Analysis of the Relationship Between Scale Invariant Feature Transform Keypoint Properties and Their Invariance to Geometrical Transformation Applied to Cone-Beam Computed Tomography Images.

Image registration is a crucial post-processing technique in biomedical imaging, enabling the alignment and integration of images from various sources to facilitate accurate diagnosis, treatment planning, and longitudinal studies. This paper explores the application of Scale Invariant Feature Transform (SIFT), a robust feature-based method for the alignment of biomedical images.

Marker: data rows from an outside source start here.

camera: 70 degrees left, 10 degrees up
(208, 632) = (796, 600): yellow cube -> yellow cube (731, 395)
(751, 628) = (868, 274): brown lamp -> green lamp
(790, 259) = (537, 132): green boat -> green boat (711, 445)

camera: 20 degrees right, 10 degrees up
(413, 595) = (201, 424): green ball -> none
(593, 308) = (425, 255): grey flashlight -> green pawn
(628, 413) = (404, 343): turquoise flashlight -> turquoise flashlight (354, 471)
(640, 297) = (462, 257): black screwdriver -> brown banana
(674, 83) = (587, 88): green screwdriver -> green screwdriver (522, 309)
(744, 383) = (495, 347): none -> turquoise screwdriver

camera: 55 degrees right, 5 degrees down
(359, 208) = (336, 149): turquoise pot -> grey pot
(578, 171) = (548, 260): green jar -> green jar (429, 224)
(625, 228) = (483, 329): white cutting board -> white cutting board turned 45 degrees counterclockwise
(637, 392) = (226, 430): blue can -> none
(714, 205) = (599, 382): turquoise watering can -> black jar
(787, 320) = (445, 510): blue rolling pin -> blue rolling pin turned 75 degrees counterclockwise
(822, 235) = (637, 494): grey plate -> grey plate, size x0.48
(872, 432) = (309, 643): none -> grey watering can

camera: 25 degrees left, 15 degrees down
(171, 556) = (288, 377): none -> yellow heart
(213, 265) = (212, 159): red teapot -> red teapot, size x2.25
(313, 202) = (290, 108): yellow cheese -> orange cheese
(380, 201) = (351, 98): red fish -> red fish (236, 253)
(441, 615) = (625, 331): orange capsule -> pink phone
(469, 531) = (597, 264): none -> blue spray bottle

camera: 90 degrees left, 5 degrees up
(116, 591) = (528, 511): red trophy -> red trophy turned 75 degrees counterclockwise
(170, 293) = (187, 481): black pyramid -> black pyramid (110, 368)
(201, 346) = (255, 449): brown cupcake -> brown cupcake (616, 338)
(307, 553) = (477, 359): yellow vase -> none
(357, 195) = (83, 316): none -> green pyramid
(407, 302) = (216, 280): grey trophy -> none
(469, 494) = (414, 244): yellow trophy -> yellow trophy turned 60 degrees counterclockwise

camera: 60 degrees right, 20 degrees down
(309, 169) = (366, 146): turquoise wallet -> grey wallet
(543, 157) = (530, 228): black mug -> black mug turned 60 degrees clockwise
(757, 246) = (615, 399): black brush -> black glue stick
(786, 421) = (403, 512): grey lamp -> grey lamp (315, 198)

SIFT is particularly advantageous due to its invariance to scale, rotation, and affine transformations, making it well-suited for handling the diverse and complex nature of biomedical images. However, SIFT was not initially developed specifically for medical imaging applications, so it is necessary to adapt the algorithm to those kinds of images. In particular, this work was focused on images obtained with Cone-Beam Computed Tomography (CBCT) technology. Besides fine-tuning SIFT parameters on a case-by-case basis, the novelty of this work consists of finding the optimal SIFT parameters on the basis of the keypoints stability. A statistical analysis throughout a dataset of images obtained with CBCT technology was performed to find the best SIFT parameters setting, in terms of computational cost and result quality, compared to default presets.